Okay, I'm a bead snob. I admit it. I don't like to use wood or plastic beads (for the most part) and I tend to avoid dyed beads. I don't like them, because as a rule the durability of the color of the stone or glass underneath can be measured in centuries or millennia, but dye can fade in years or decades. Because I can in fact buy glass in ivories and celadon greens, I want to purchase hanks of seed beads in those colors too. Unfortunately for me, many manufacturers find it easier to dye their glass seed beads than to make them out of colored glass.
If this is an issue for you too, the first thing to do is look at the holes: usually the dye collects there, and it's easier to detect. A 10x loupe is also very helpful. I bought these beads hoping they weren't dyed (and the seller assured me they weren't) but I was skeptical.
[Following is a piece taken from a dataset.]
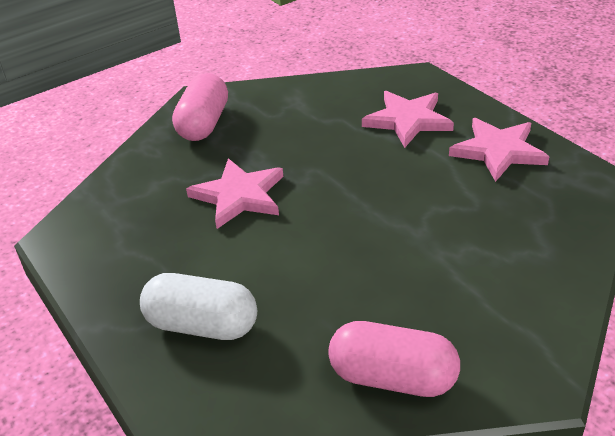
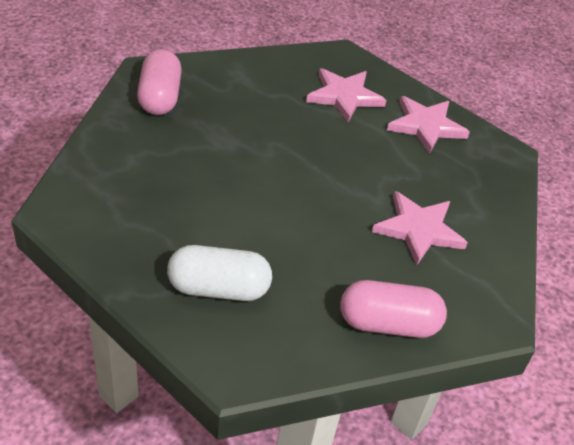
camera: 20 degrees left, 5 degrees up
(239, 196) = (215, 169): pink star -> pink star (418, 230)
But then it occurred to me that I have access to testing methods outside of those available to most beadworkers: I could heat and melt the beads into a molten state, then make a bead out of them. If the new bead was the same color as the old ones, then voila, the color went thru the glass. To keep the seed beads from shocking, I loaded them up in a little lid-on-a-stick that I use for preheating, and then went off to heat some tea.
When I came back, my studio stank. Not a good sign, if 20 10/0 seed beads could smell up a whole room, despite 870cfm ventilation. When I pulled them out to begin melting them down, my pretty light ivory had turned to a muddy tan. About that time, my concentrator, evidently revolted by the idea of melting down lowly seed beads, stopped dead. Eventually I remembered it had a reset button & got it going again, but in the meantime, without any way to cook glass, I stuck the seed beads back in the kiln and annealed them along with the satake beads I'd already made for the day.
Ivory (on string) is original color. White is what happened after a standard lead glass (anneal point 890 deg; half an hour soak) annealing schedule. The brown bead in the upper right hand corner is one that evidently didn't make it back into the kiln for the second reheat, so I left it here for comparative puposes.
Torching the seed beads turned out to be totally unnecessary for my test: when I got the beads out, the organic coating had completely burned away, leaving me with some nice plain white beads. And that was with the hank that looked least like to have been dyed. My hopes for the other beads plummeted. Ah well. All my dyed hanks have been going into the ‘french beaded flower’ practice pile. French beaded flower making uses up lots of seed beads. And the wire oxidizes into powder after a century or so anyway. (At this point you're thinking, and nylon thread doesn't? But as a rule I put a lot more time into woven projects than I do wired ones; so I want better beads in them.)
If you don't have a loupe, a good macro lens works almost as well...that blotchy look on the bead surface is usually a bad sign. (This is a totally unretouched picture, cropped at ‘life’ size)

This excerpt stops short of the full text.